Johnson told FierceTelecom in an interview that Nokia sees three business verticals it can pursue with the enterprise division:

Public Sector: These are enterprises that use networks that look like a telco such as the police, public safety and Army and are building out their own infrastructure.

Government-driven telco: There’s also various national broadband initiatives where a government is building out a broadband network independently of the telco.

Railway: Nokia has also been very involved in providing communications services to railway companies where the company builds the signaling network along a railway route.

“We’re selling very large telco-like projects typically to transportation, public sector and energy that buy big scale networks,” Johnson said.
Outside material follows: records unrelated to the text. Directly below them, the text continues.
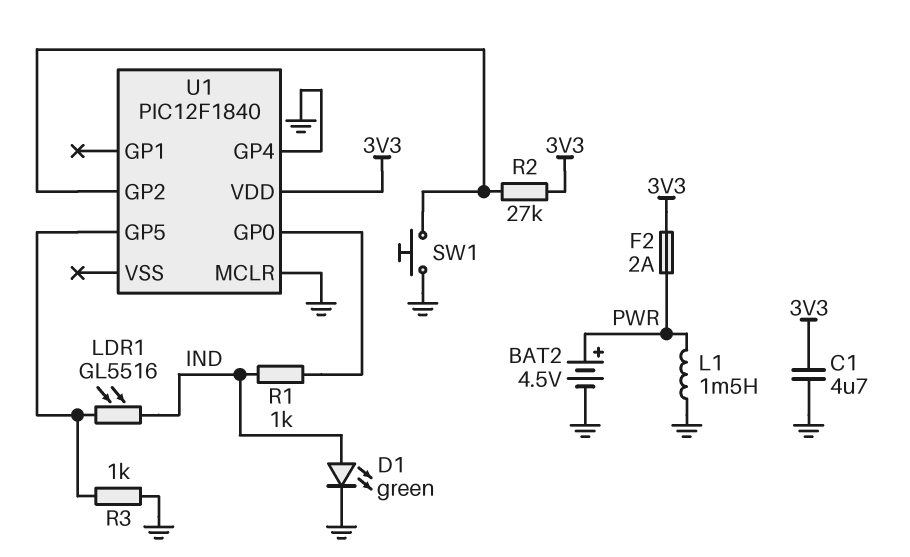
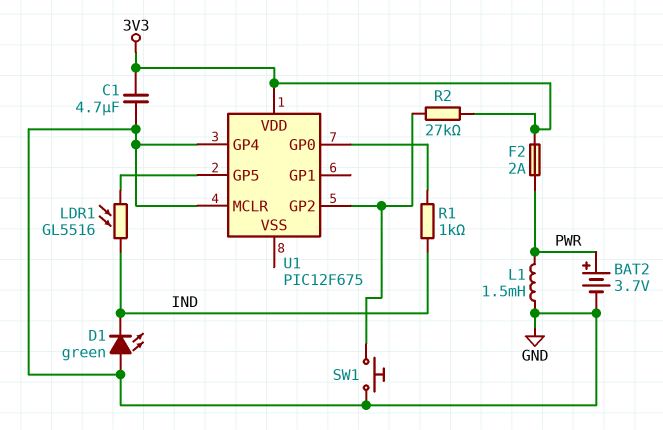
BAT2: 4.5V (plus PWR, minus GND) -> 3.7V (plus PWR, minus GND)
D1: LED green (A IND, K GND) -> LED green (A GND, K IND)
R3: 1k (GND, U1/GP5) -> none
U1: PIC12F1840 -> PIC12F675

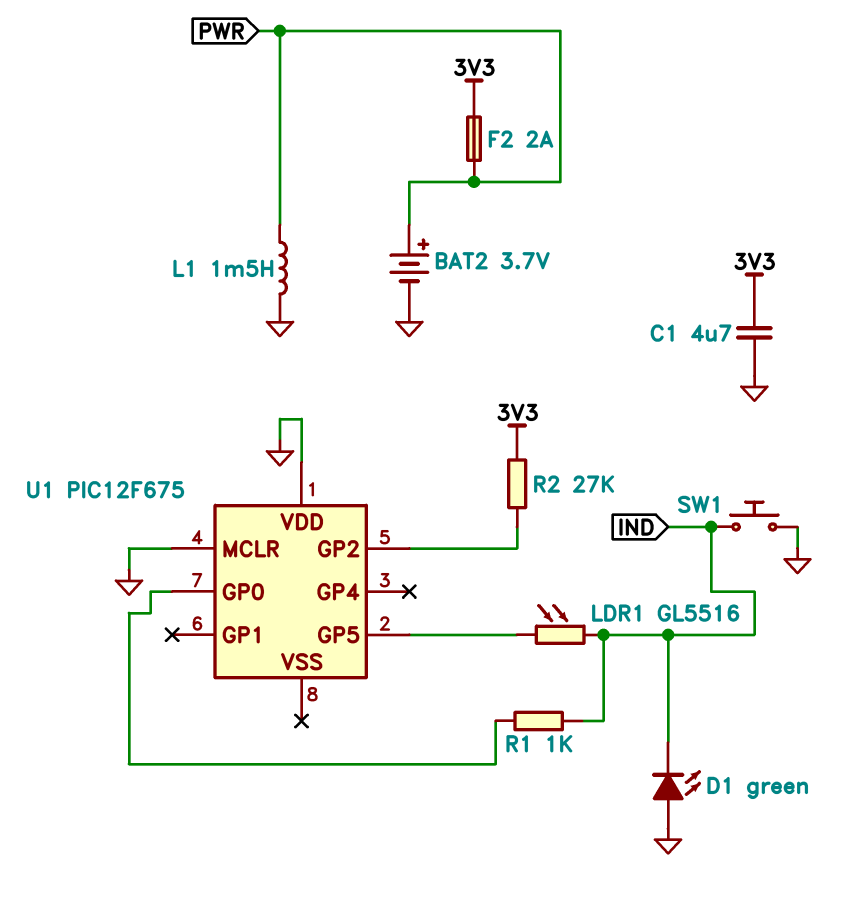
SW1: button (GND, U1/GP2) -> button (GND, IND)
U1 pin GP4: GND -> none
U1 pin VDD: 3V3 -> GND

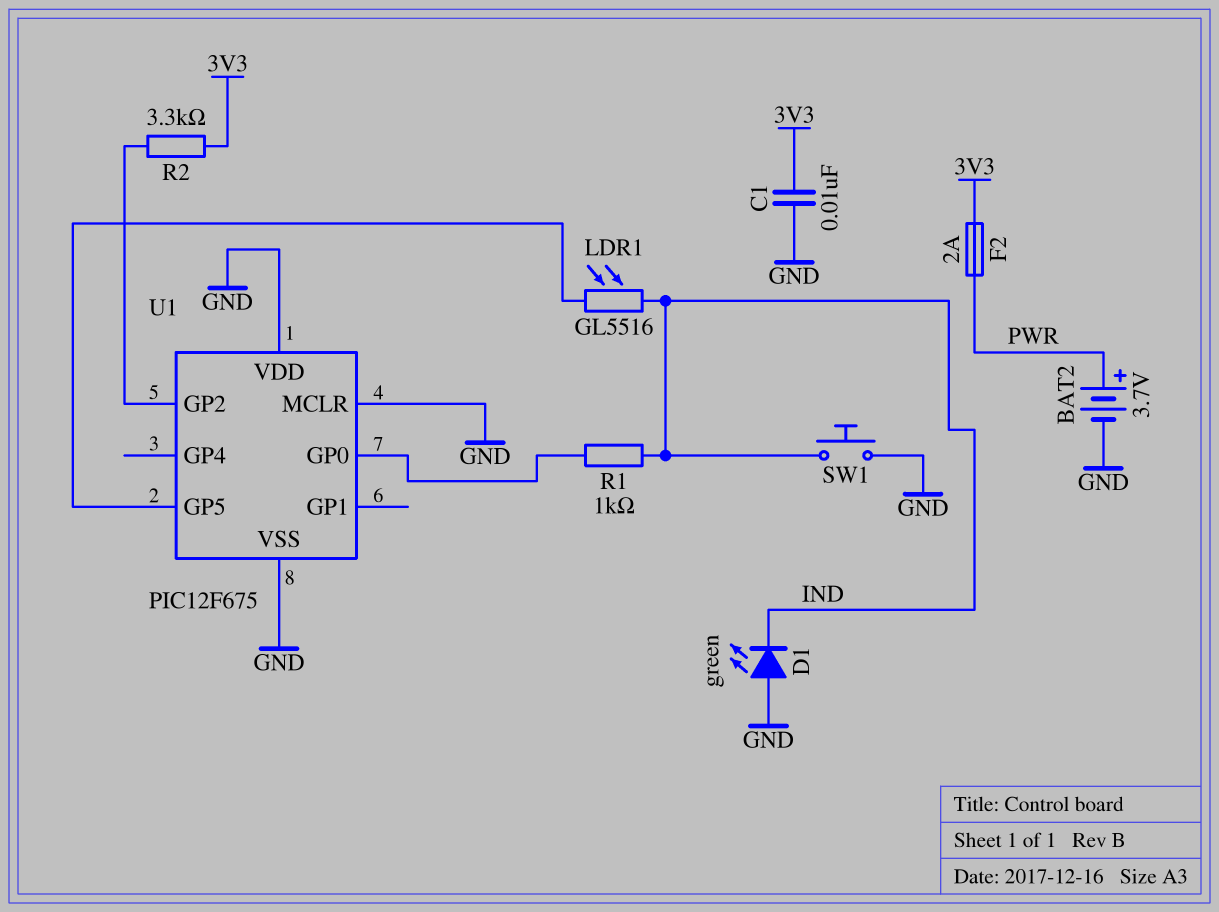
C1: 4.7uF (3V3, GND) -> 10nF (3V3, GND)
L1: 1.5mH (GND, PWR) -> none
R2: 27k (3V3, U1/GP2) -> 3.3k (3V3, U1/GP2)
U1 pin VSS: none -> GND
Nokia, through its Nuage SDN subsidiary, also is supporting large enterprise data center builds.

Nuage Networks recently won its first SDN-based, large enterprise project in China with China Pacific Insurance Company (CPIC), for example.

CPIC will use Nuage Networks’ Virtualized Services Platform (VSP) in two data centers to integrate IT systems, unify its private cloud and build a test cloud for R&D research.

“The second bucket of customers we’re focusing on is the IT data center that Nuage SDN supports, which has come up as the result of the Alcatel-Lucent acquisition,” Johnson said. The Nuage play is a strong technology play and we have done a reasonable job of getting established in a number of enterprises.”

Johnson added that “this is our opportunity to drive forward with software defined networking.”

At the same time, Nokia sees an opportunity to assist large cloud providers such as Microsoft Azure and Amazon Web Services.

“Another opportunity is the web-scale or hyperscale opportunities that require hyperscale data center build outs where a number of our network connectivity and optical platforms come into play,” Johnson said. “That’s increasingly a huge business for us as those guys grow as they build out more and more data center capability.”